Ya nada es lo que era...

Aaaaaaaaaaayyyyyyyyyyy!!!
Cuánta pena me da darme cuenta que todo se pierde en el tiempo. Obviamente no peleo inutilmente contra la idea de que todo pasa y no hay nada eterno, pero esto ya es el colmo. Hay cosas que no tienen porqué ser parte de esa máxima común y dejarse llevar por el tiempo, y hacerlo no es más que dejarse llevar por la incompetente idea de superponer cantidad por calidad.
Primero fueron los chicles Grosso, y después las galletas Morochas. Estos dos productos eran perfectos en su época de principio o mediados de los 90's y ahora, hace unos 6 años aproximadamente los vuelvo a probar y me doy cuenta que si bien son los mismos productos, hay un cambio: El sabor ya no es el mismo y no lo sé explicar bien pero no soy la única que cuando ahora los come pone cara de espera y después dice: "Antes, cuando yo era chic@, eran más ricos". Lo mismo con los chicles Grosso, que antes eran los chicles más suaves que podían existir, aunque estuvieran por más de 7 horas dentro de tu boca jamás se endurecían y siempre se podían hacer los más grandes globos con la mitad del chicle. Ahora conservan su olor, su sabor pero su ¿¿calidad??... NOOOOOOOOOOOOOOO!!!! A los 3 minutos de haberlos metido a tu boca ya se endurecen y no rinden más, igual que los dos en uno, igual de duros y sin posibilidad de hacer globos y los miti-miti, que uno los mastica y da la imprsión de estar masticando todo el rato un papel metálico con chicle.
Ahora, al no ser parte de mi dieta diaria o cotidiana, no me molestan en lo absoluto pero el gran dolor de mi vida y el reencuentro con esta rabia nostágica de la calidad se apodera ahora del último placer que me iba quedando en esta vida de mierda. Lo que antes me hacía feliz, ahora es causa de llanto: La pérdida de calidad en los helados del BRAVISSIMO. No sólo cambió el sabor en la mayoría de los helados, especialmente el de TRES LECHES (antiguamente favorito mío) si nó que también aumentó su precio: Antes un helado de 2 sabores costaba 1.190 pesos y ahora cuesta 1.280. La copa simple costaba 2.100 y ahora cuesta 2.250. Es comprensible que acorde van las cosas en la sociedad (todo sube de precio) suban también los helados, pero que acompañando la nueva alza se agregue una MENOR CALIDAD en sus helados... NOOO, paren el web...
No se puede vivir así. Yo era una golosa rellena que sólo era feliz comiendo helado Tres Leches y ahora, me compré ese sabor y tuve que comprar un helado de nuevo para saborearlo bien porque no podía creer que después de todo lo que comí, jamás sintiera el sabor que me había enamorado de esa geltería y de ese sabor estrella.

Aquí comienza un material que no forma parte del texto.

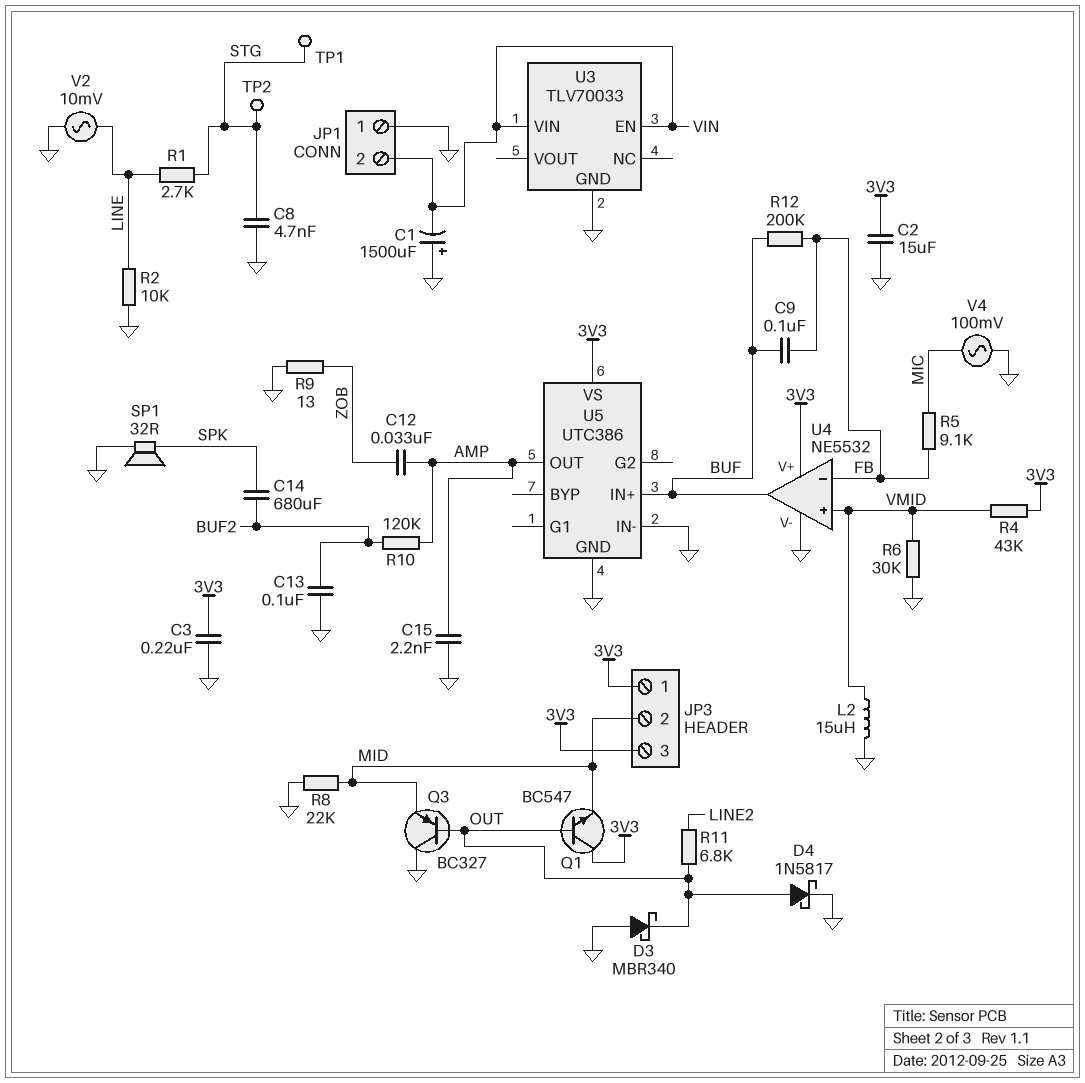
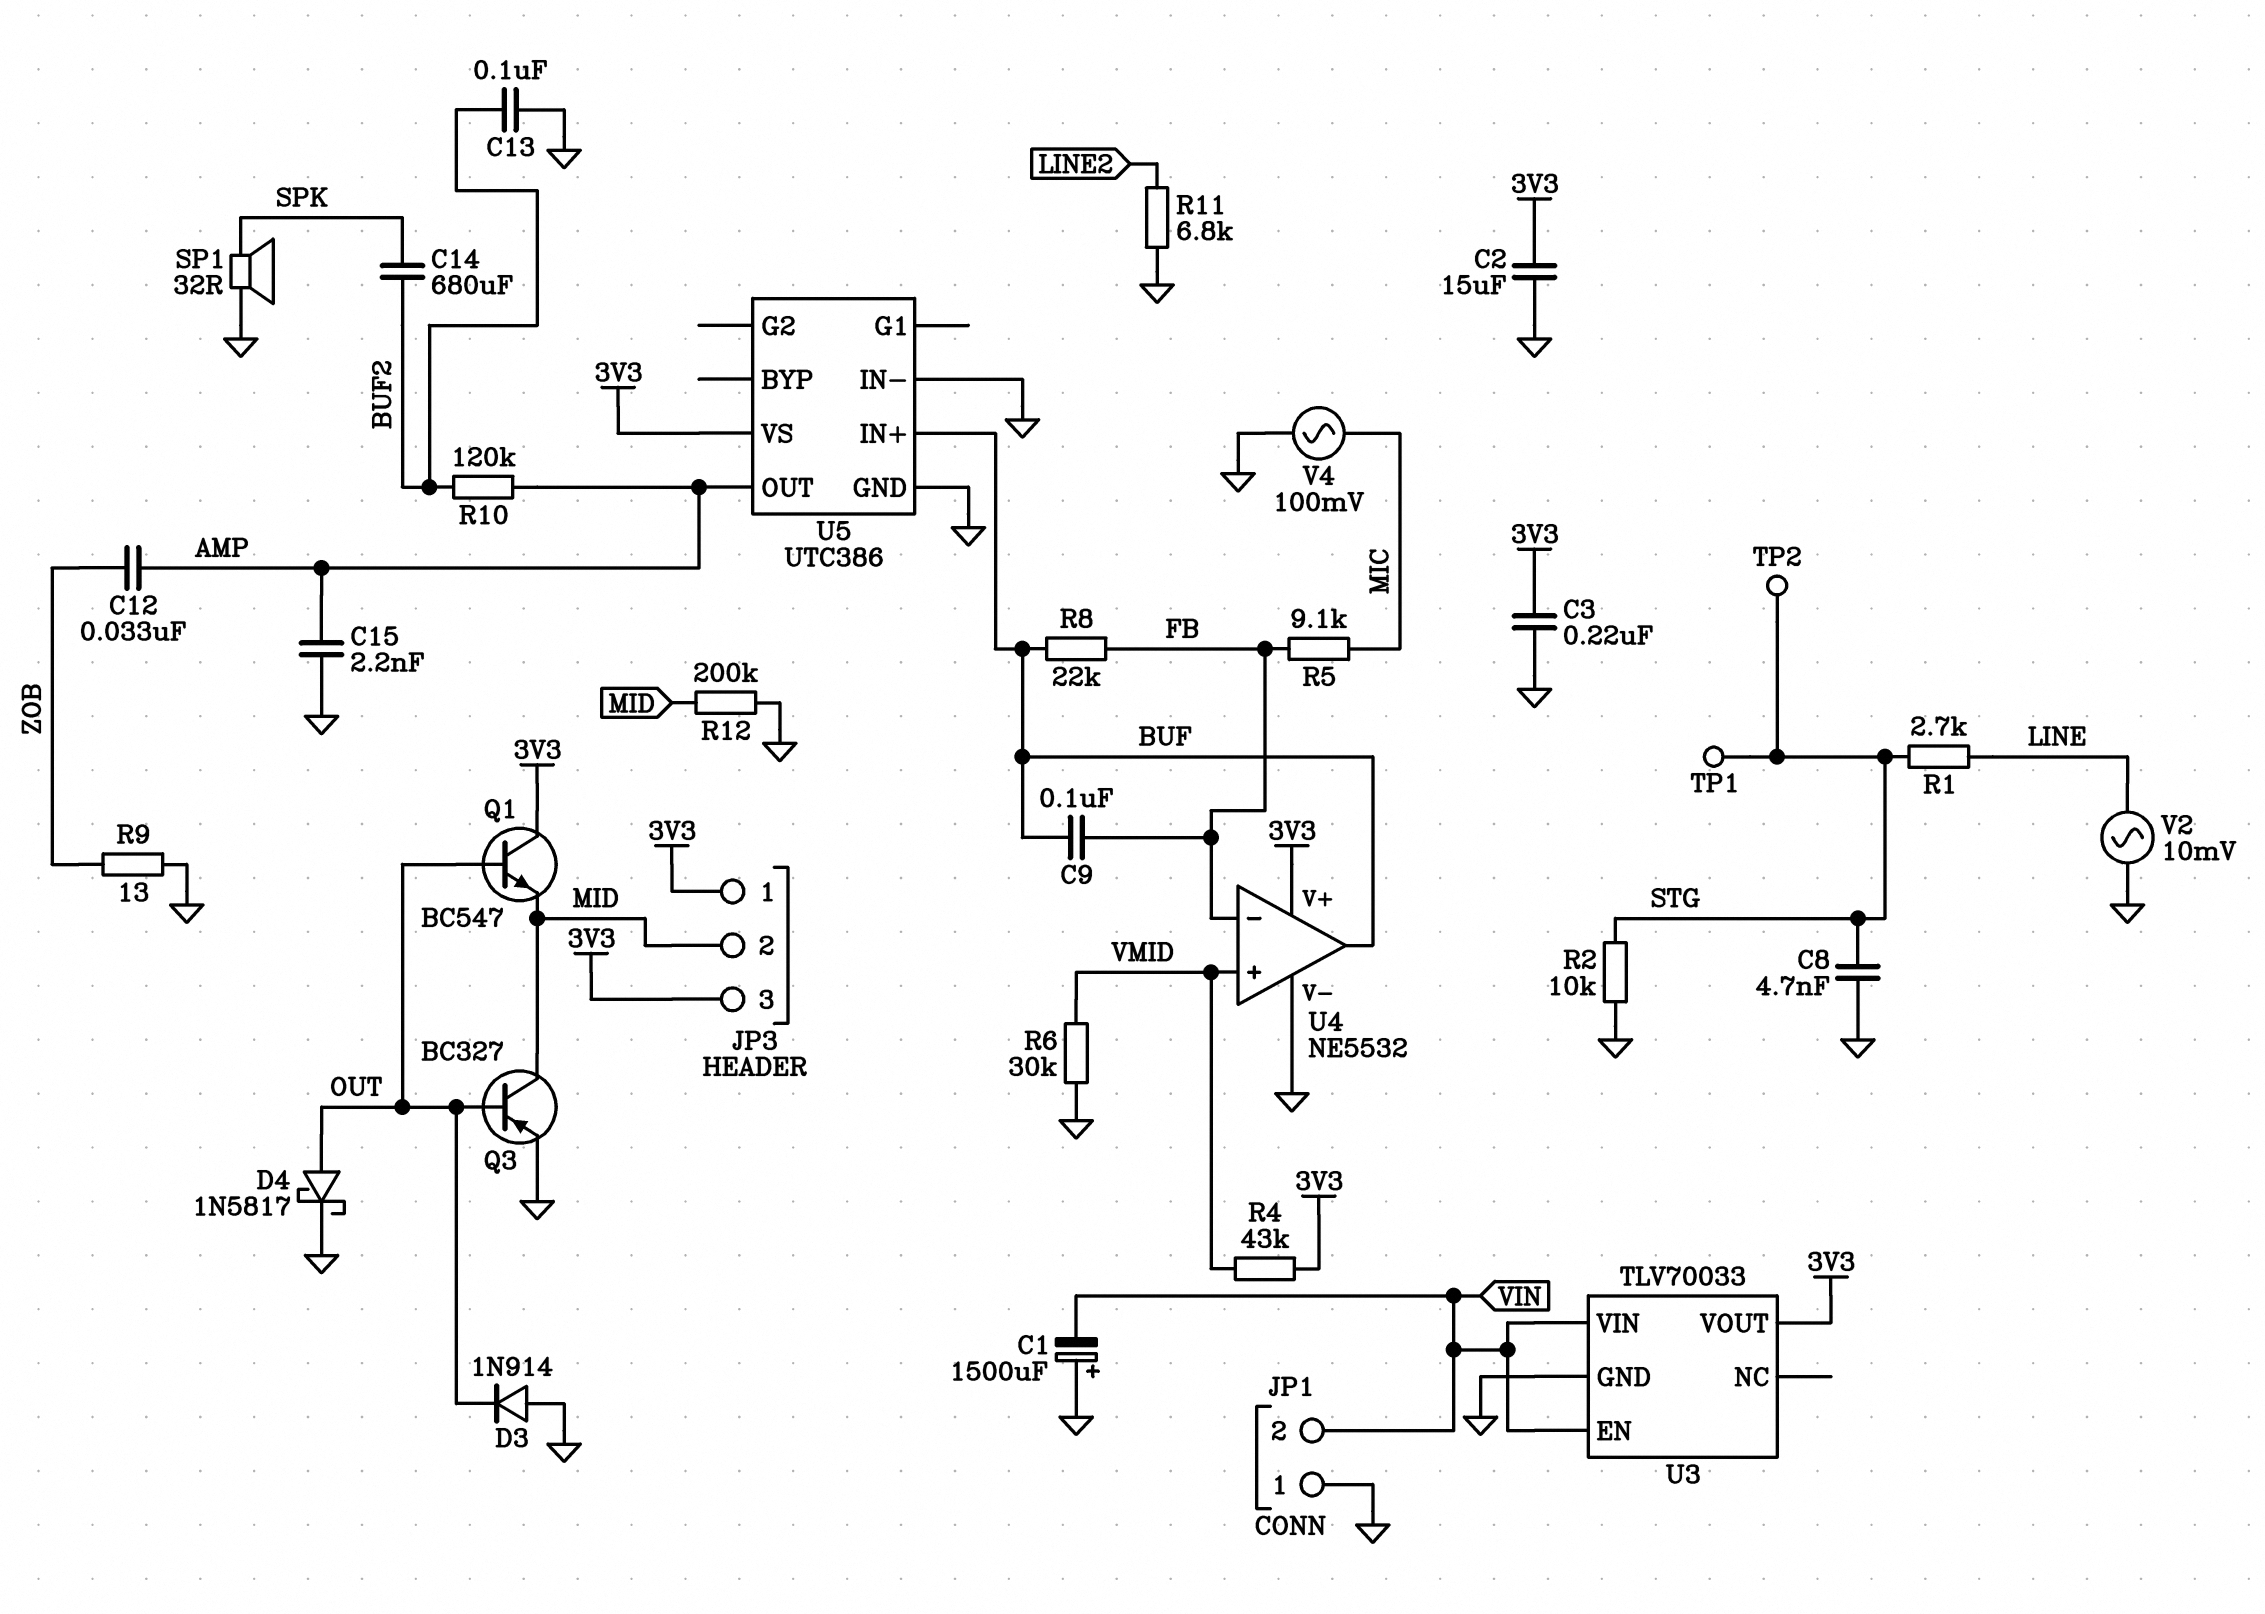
D3: schottky MBR340 (A GND, K OUT) -> diode 1N914 (A GND, K OUT)
L2: 15uH (GND, VMID) -> none
Q3: PNP BC327 (B OUT, C GND, E MID) -> PNP BC327 (B OUT, C MID, E GND)
R2: 10k (GND, LINE) -> 10k (GND, STG)
R8: 22k (GND, MID) -> 22k (BUF, FB)
R11: 6.8k (LINE2, OUT) -> 6.8k (GND, LINE2)
R12: 200k (BUF, FB) -> 200k (GND, MID)
U3 pin VOUT: none -> 3V3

Yo ahora, después de unos minutos en shock, quiero terminar este escrito y no puedo. No tengo más palabras para referirme al tema. Ahora prefiero desconectarme y empezar a encontrar un sabor favorito y dejar en el tacho de los recuerdos al gran "TRES LECHES".

Mariela N. Escobar C., pasada a llevar profundamente por estos mequetrefes que abaratan costos.